= Peter James Spielmann =

American journalist

Peter James Spielmann (born 1952) is a veteran reporter in the foreign service of The Associated Press, and is an editor and supervisor on AP's North America desk. He taught at Columbia University's Graduate School of Journalism from 1989-93, and from 2001-07.

Spielmann is a member of the editorial board of the quarterly Journal of Human Rights He has been a public speaker on human rights and journalism issues at many venues, including the Nieman Foundation for Journalism at Harvard; New York University; Fordham University School of Law; Purchase College; and the Foreign Press Center in New York City.

==Career==
He began his career in journalism working for alternative newsweeklies—the New Times in Tucson, Arizona, and The Bugle-American in Milwaukee, Wisconsin; he earned a B.A. at the University of Wisconsin–Milwaukee. Spielmann then freelanced for magazines and newspapers and wrote the book The Life Insurance Conspiracy (1979). After earning an M.S. from Columbia University's Graduate School of Journalism in 1984, Spielmann worked as an investigative editor for the CBS Evening News, and joined AP’s International Desk the following year.

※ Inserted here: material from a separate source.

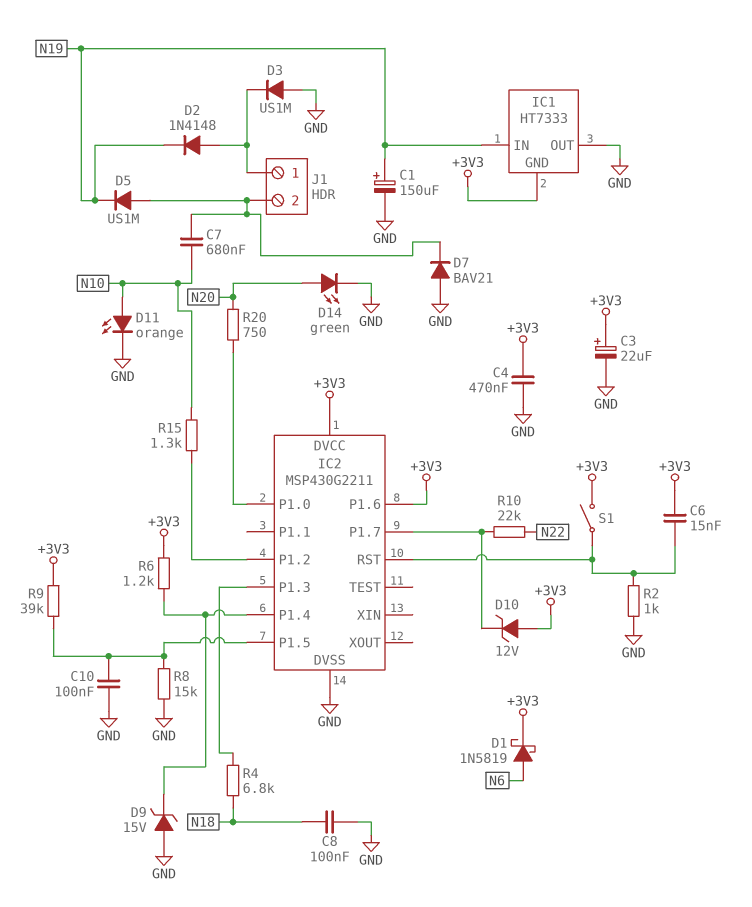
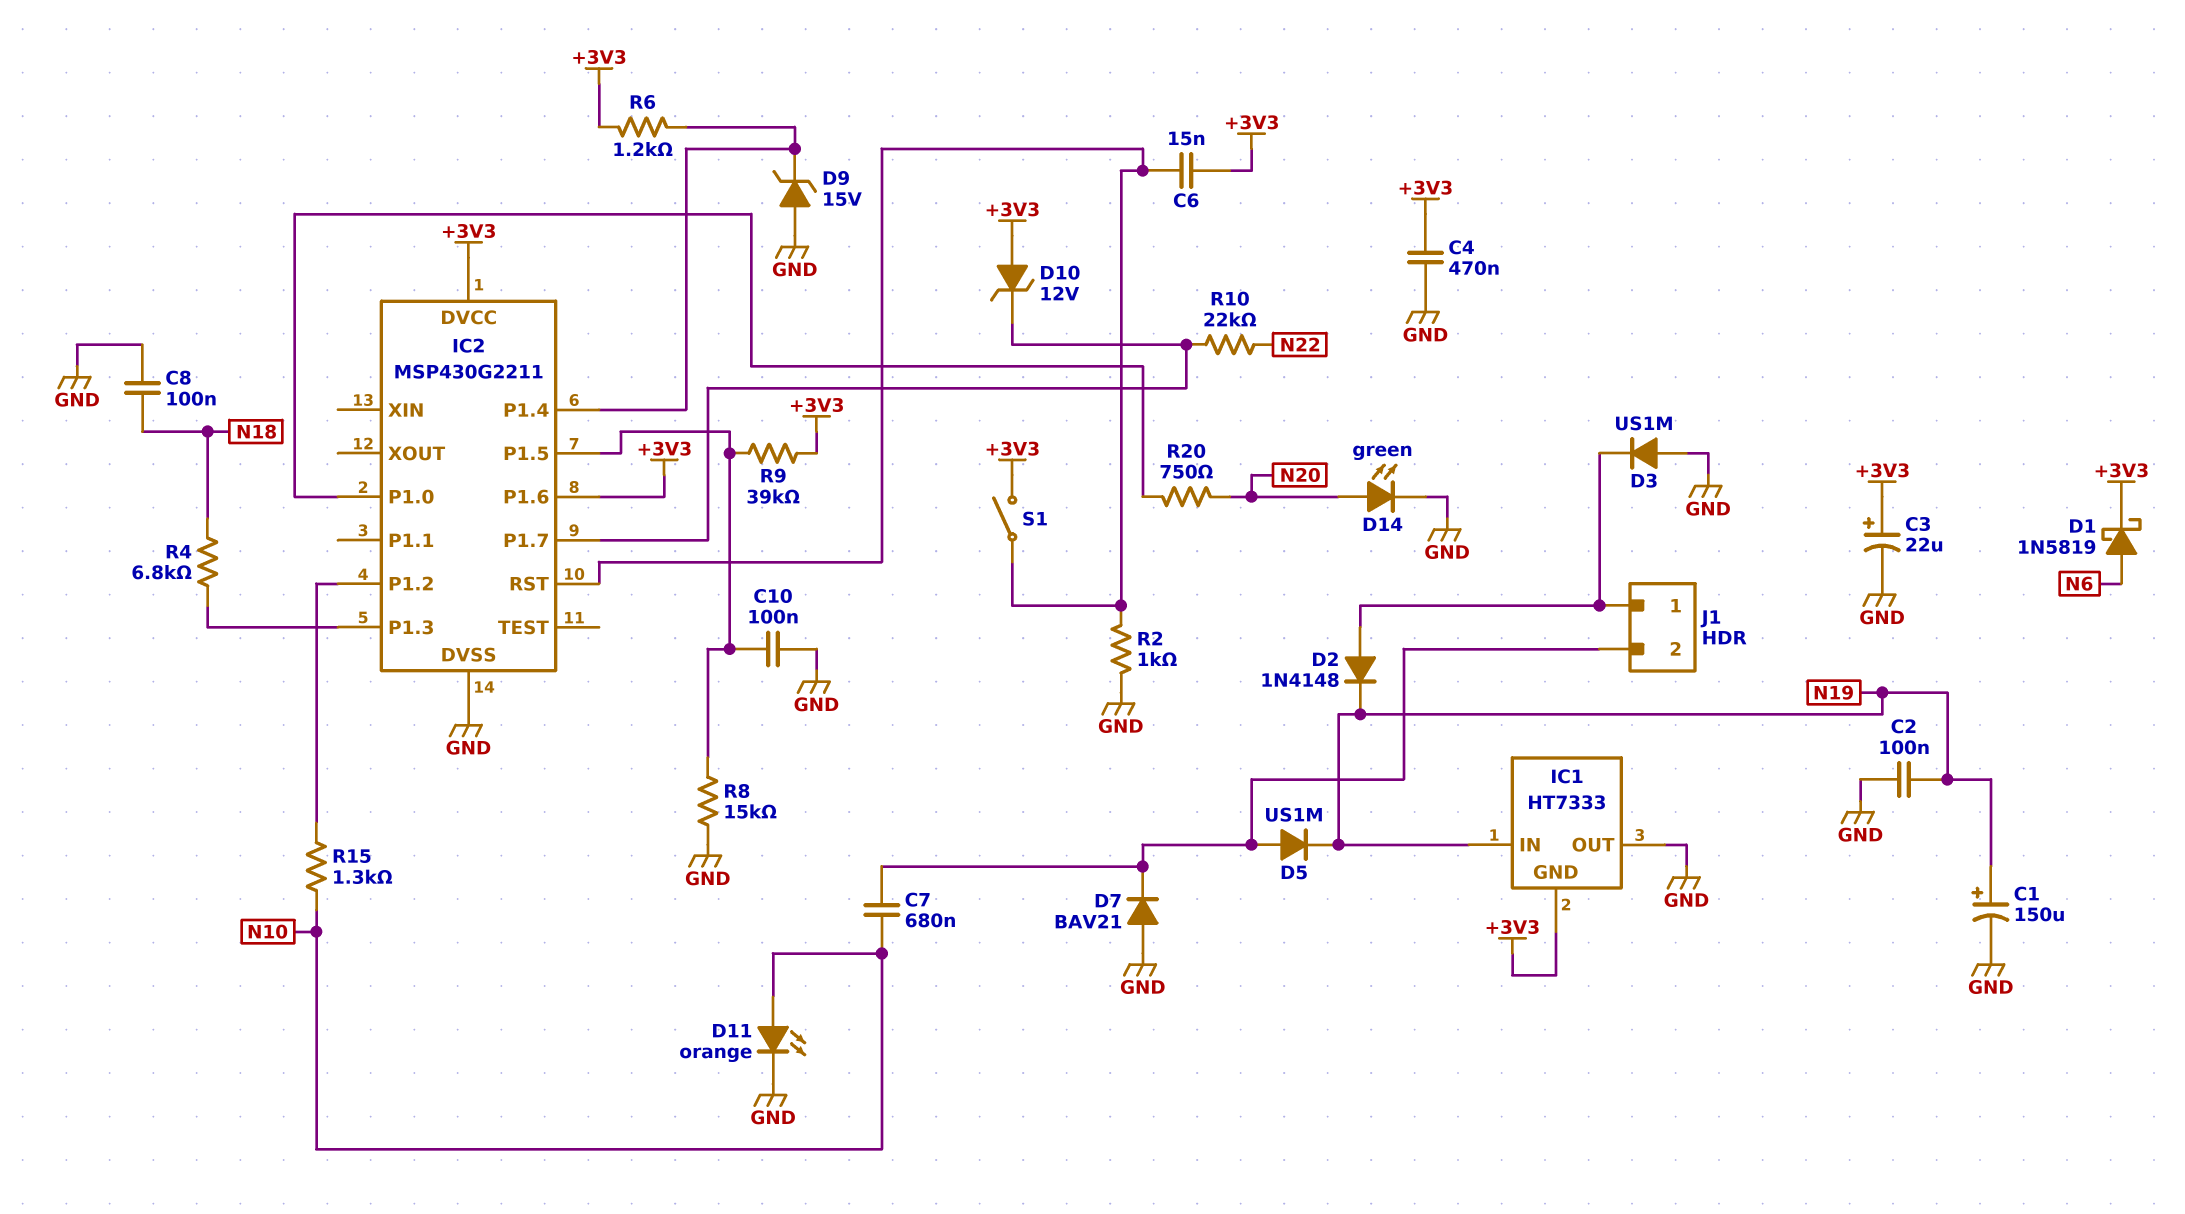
C2: none -> 100nF (GND, N19)

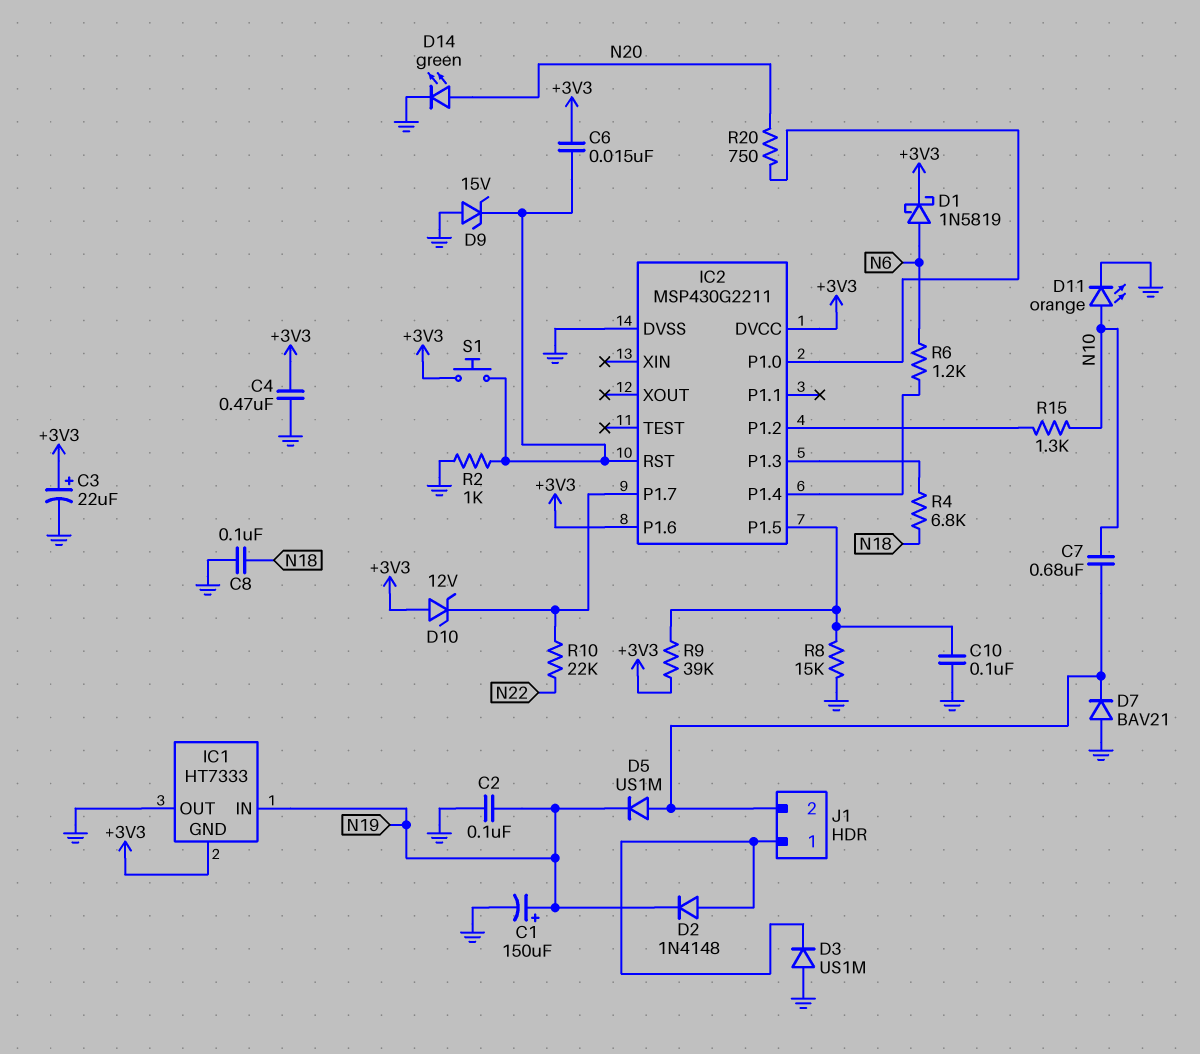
D9: zener 15V (A GND, K IC2/P1.4) -> zener 15V (A GND, K IC2/RST)
R6: 1.2k (+3V3, IC2/P1.4) -> 1.2k (IC2/P1.4, N6)
S1: switch (+3V3, IC2/RST) -> button (+3V3, IC2/RST)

Spielmann was an AP correspondent at the United Nations for five years. He contributed chapters to the book A Global Agenda: Issues before the United Nations (1993). From 1993-1999, Spielmann was the AP news editor and correspondent for the South Pacific, based in Sydney, Australia, dispatched on other assignments including Seoul, South Korea, Brussels in 1999 to cover NATO at the end of the Kosovo crisis; and Antarctica. In addition, he periodically covers human rights stories and the international impasse over North Korea’s nuclear weapons program.

==Fellowships==
- Pew Gatekeeper Fellow for studies in South Africa, 2002
- Dart Fellow in Journalism and Trauma, 2002.
- Fulbright Senior Specialist in journalism at American University of Kuwait: "International Reporting: Special Topics.", 2008.
- Pew Gatekeeper Fellow for a fact-finding trip to Peru, 2009.